"Reading Immediate Worlds is like entering a universe of both/and rather than either/or. Many poems in this volume show us how to see connections among entities often seen as disparate. Bernini highlights the links between our planet and others, between art and life, between the public and the private. …This volume documents Bernini's technical ease in marrying method and meaning, making readers conscious of linkages to which we might otherwise be blind. …Bernini transports us to a realm where apparent opposites are miraculously reconciled."
—Selma R. Burkom, Professor Emerita, San Francisco State University
Anthony Bernini was born in New York City and now lives and works in Brunswick, New York. His poems have appeared in a number of anthologies and journals published in the Northeast, and he reads his work in New York's Hudson Valley and in New England. Bernini's narrative poem, "The Escape of Cloelia," is currently featured at the Italian Americana website. Bernini is the author of Distant Kinships, a volume of poetry that was published in 2002. While pursuing his craft as a poet, Bernini has had a checkered career as an inadvertent despoiler of the planet Earth, where he is currently making a limited appearance.

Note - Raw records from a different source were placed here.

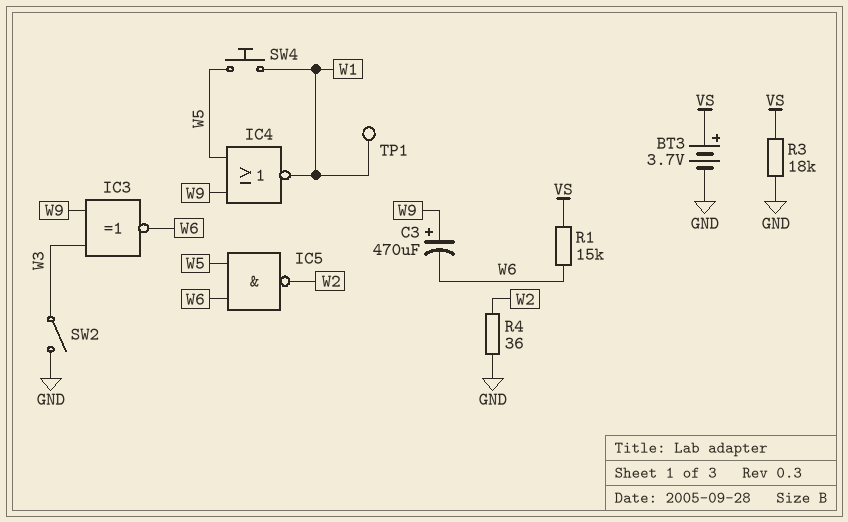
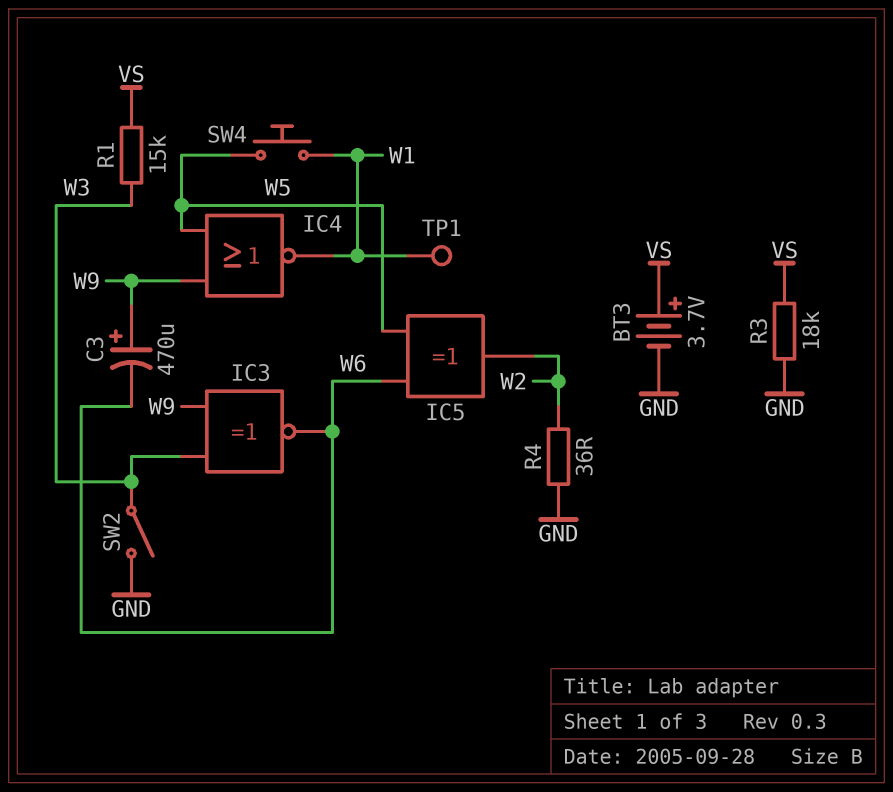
IC5: NAND (in W5, in W6, out W2) -> XOR (in W5, in W6, out W2)
R1: 15k (VS, W6) -> 15k (VS, W3)

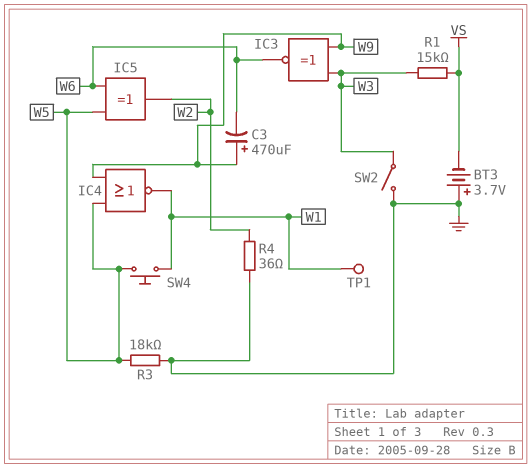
BT3: 3.7V (plus VS, minus GND) -> 3.7V (plus GND, minus VS)
R3: 18k (GND, VS) -> 18k (GND, W5)

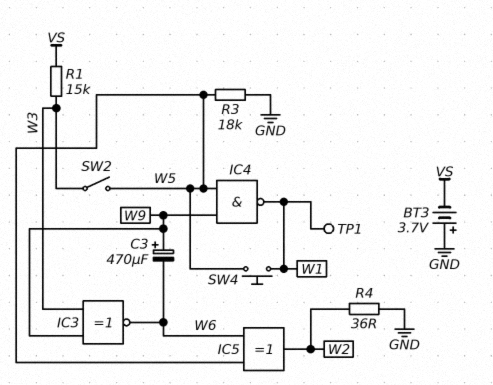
IC4: NOR (in W5, in W9, out W1) -> NAND (in W5, in W9, out W1)
SW2: switch (GND, W3) -> switch (W3, W5)

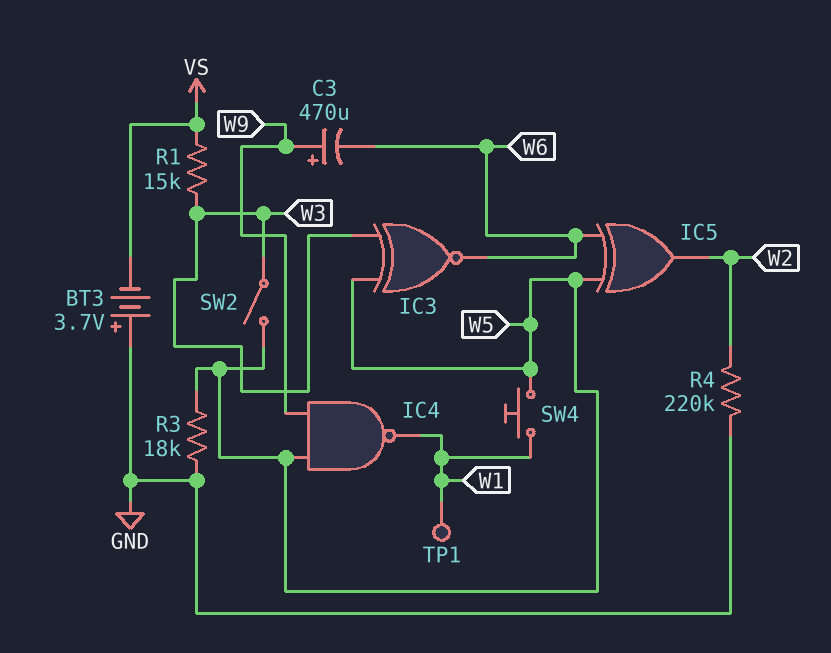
IC3: XNOR (in W3, in W9, out W6) -> XNOR (in W3, in W5, out W6)
R4: 36 (GND, W2) -> 220k (GND, W2)

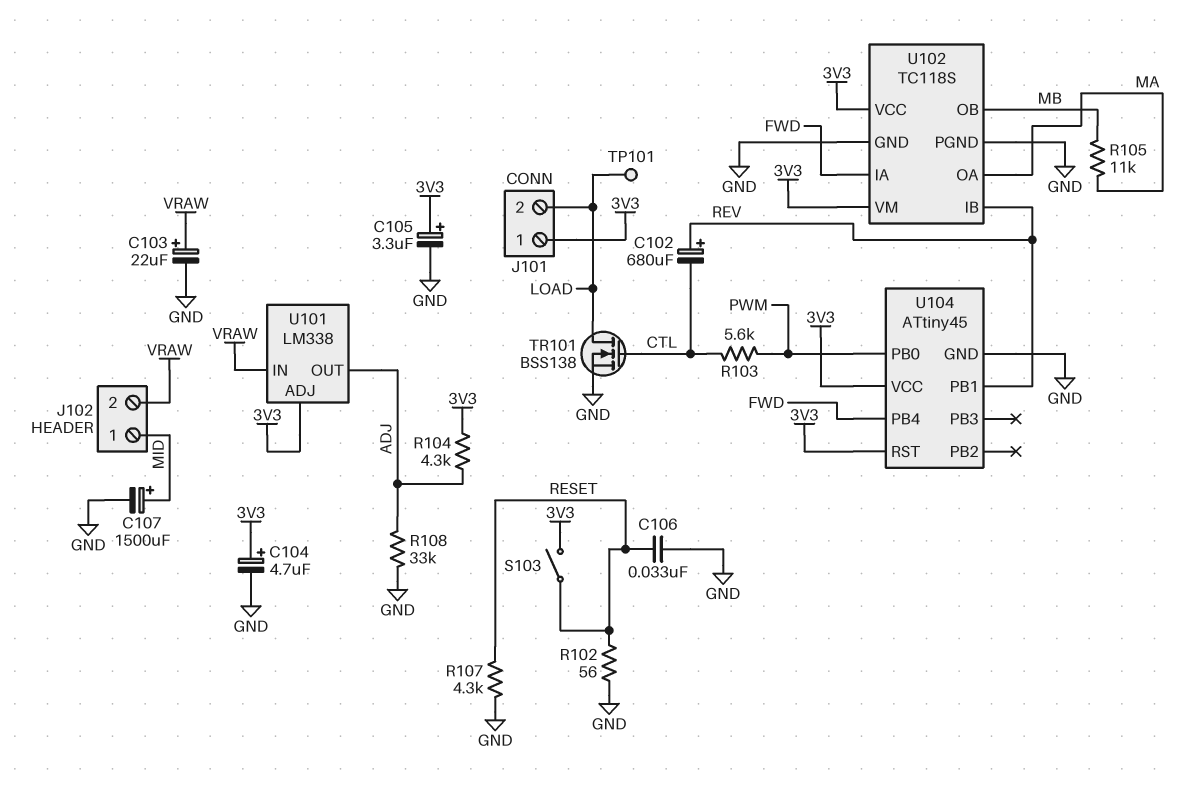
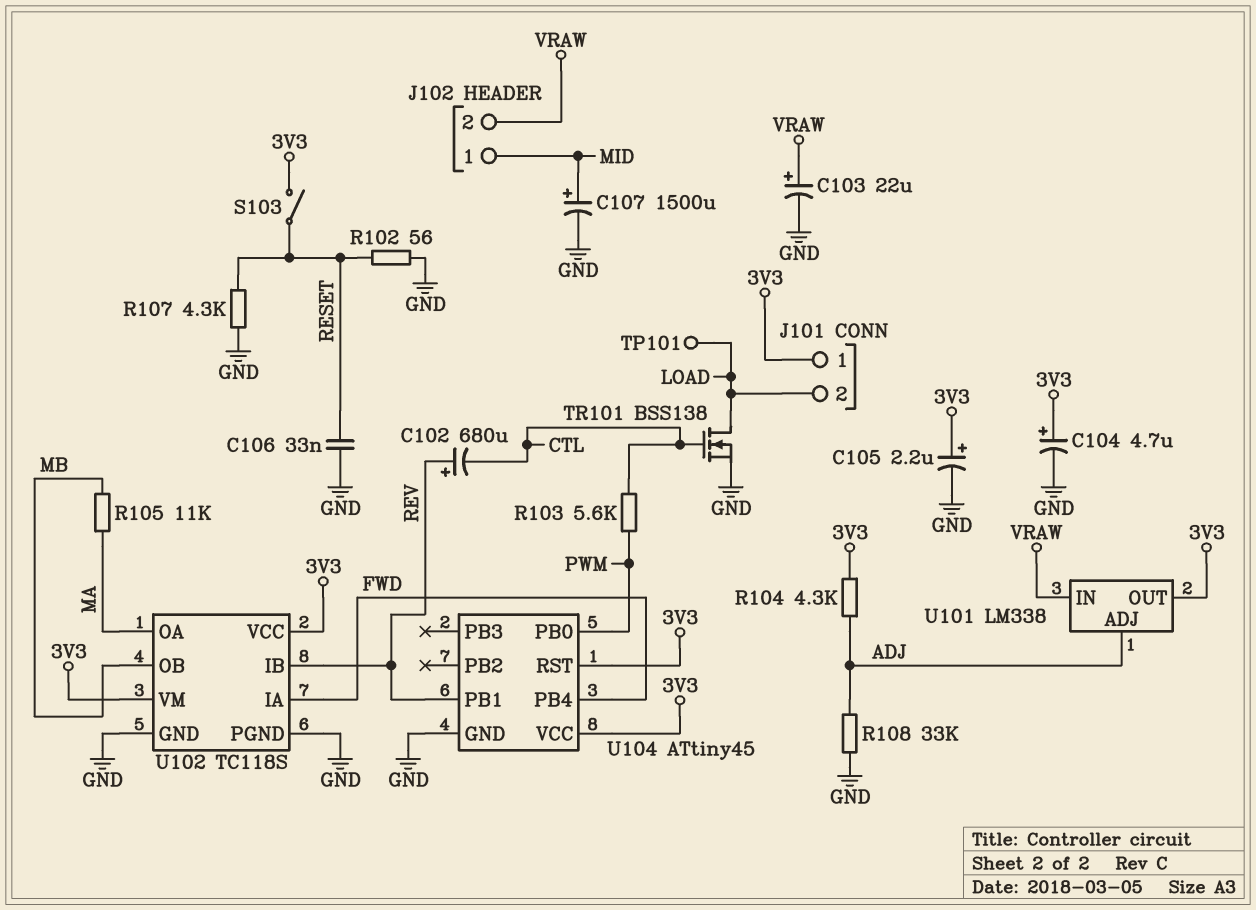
C105: 3.3uF (plus 3V3, minus GND) -> 2.2uF (plus 3V3, minus GND)
U101 pin ADJ: 3V3 -> ADJ
U101 pin OUT: ADJ -> 3V3

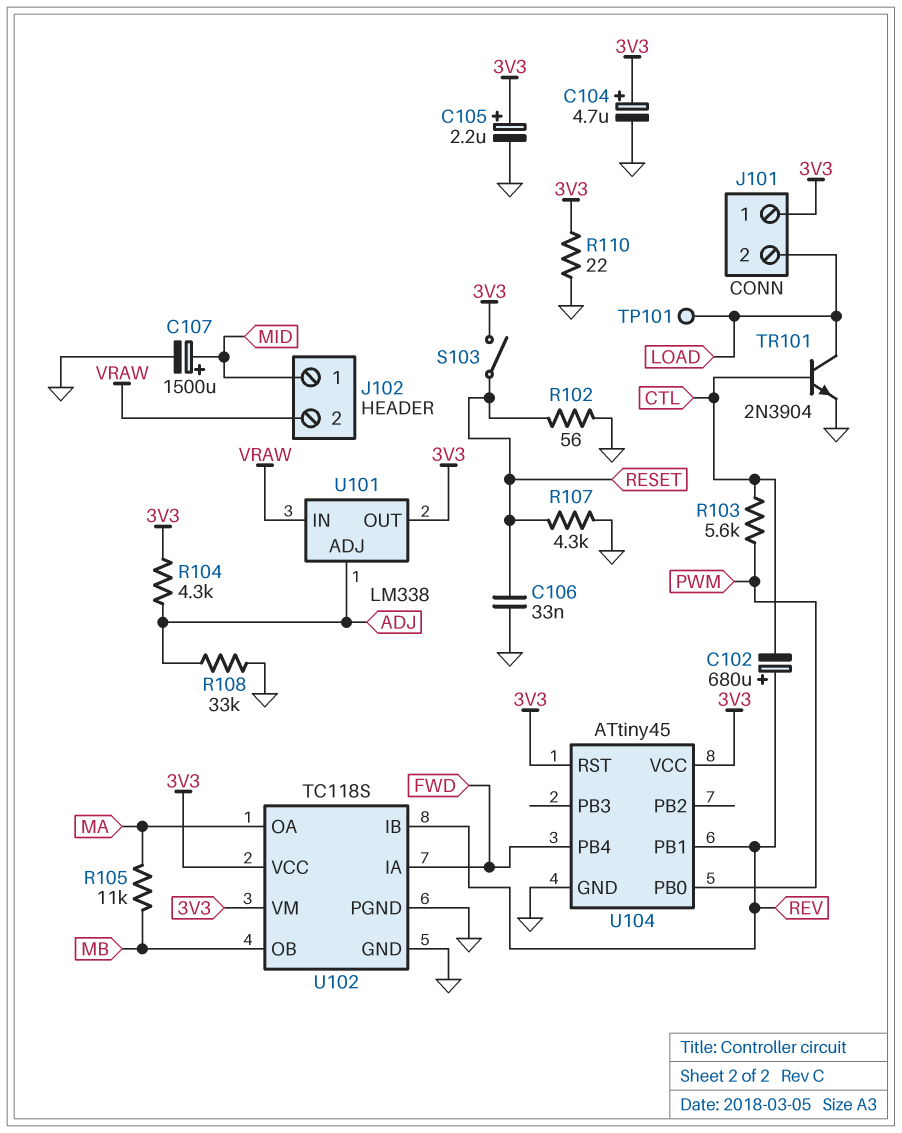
C103: 22uF (plus VRAW, minus GND) -> none
R110: none -> 22 (3V3, GND)
TR101: NMOS BSS138 (G CTL, D LOAD, S GND) -> NPN 2N3904 (B CTL, C LOAD, E GND)

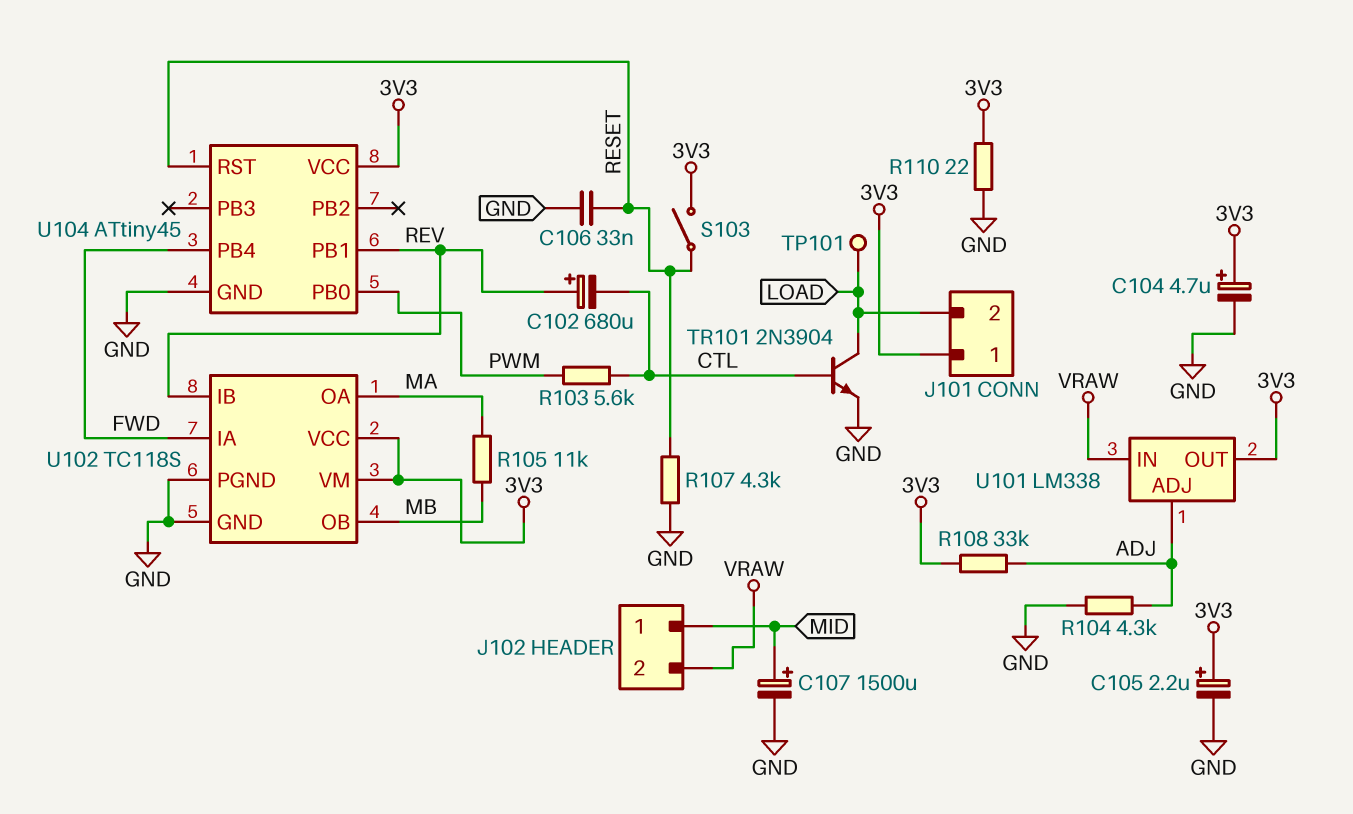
R102: 56 (GND, RESET) -> none
R104: 4.3k (3V3, ADJ) -> 4.3k (ADJ, GND)
R108: 33k (ADJ, GND) -> 33k (3V3, ADJ)
U104 pin RST: 3V3 -> RESET

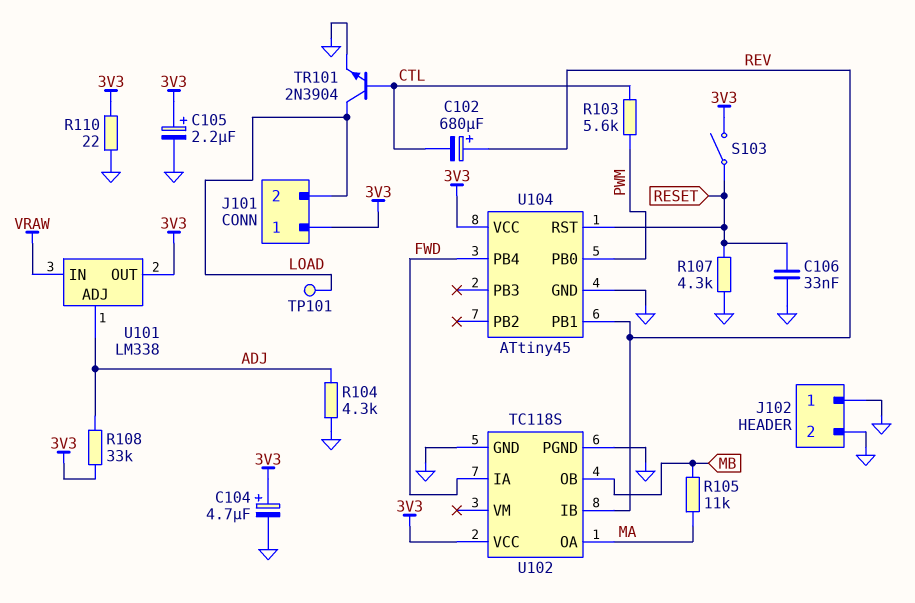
C107: 1500uF (plus MID, minus GND) -> none
J102 pin 1: MID -> GND
J102 pin 2: VRAW -> GND
U102 pin VM: 3V3 -> none

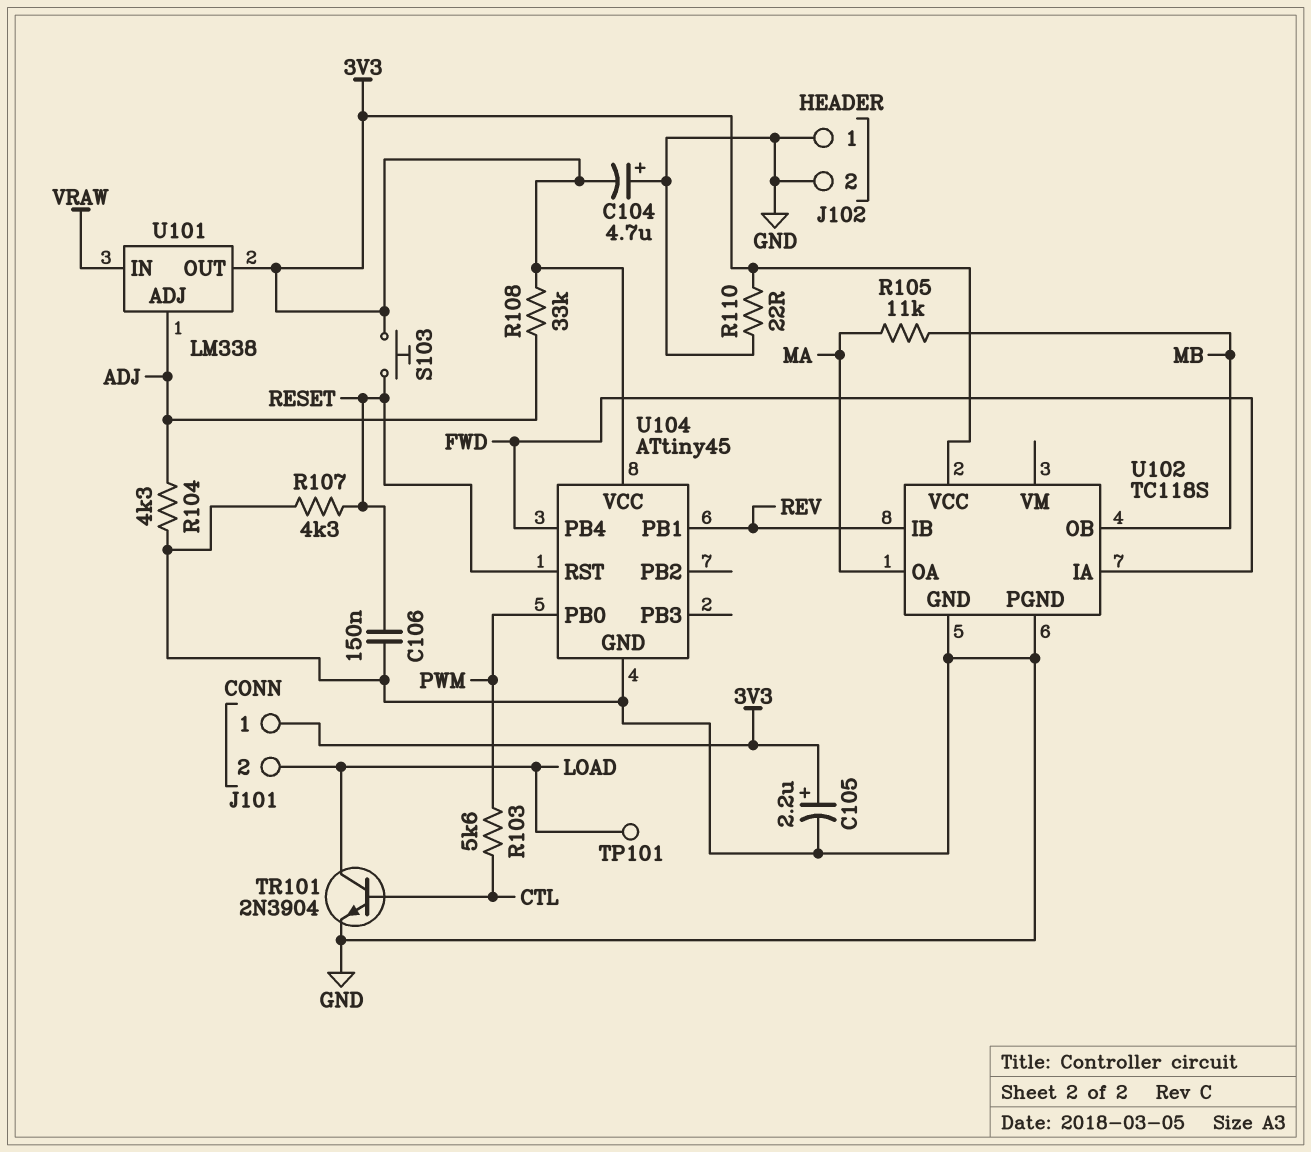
C102: 680uF (plus REV, minus CTL) -> none
C104: 4.7uF (plus 3V3, minus GND) -> 4.7uF (plus GND, minus 3V3)
C106: 33nF (GND, RESET) -> 150nF (GND, RESET)
S103: switch (3V3, RESET) -> button (3V3, RESET)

“We have heard so much confessional, ego-centered poetry over the past decades; it is thoroughly refreshing to find the objective world so clearly in focus: stars and trees, local streets and dogs barking, lovers and weddings and graveyards, the rhythms of nature. Anthony Bernini speaks with an original voice on the eternal subjects of the lyrical imagination. In the end, he does confess, but only through his subtle interpretation of things. To read his taut, thoroughly composed, epigrammatic poetry is to see the world again in its variousness and primordial mystery, as in ‘A Palm Doll’, ‘At an Unscheduled Appearance of the Moon’, ‘Not Alone’, ‘The Sirens’, ‘Faith in the Groves’, or dozens of other poems in this extraordinarily rich collection.”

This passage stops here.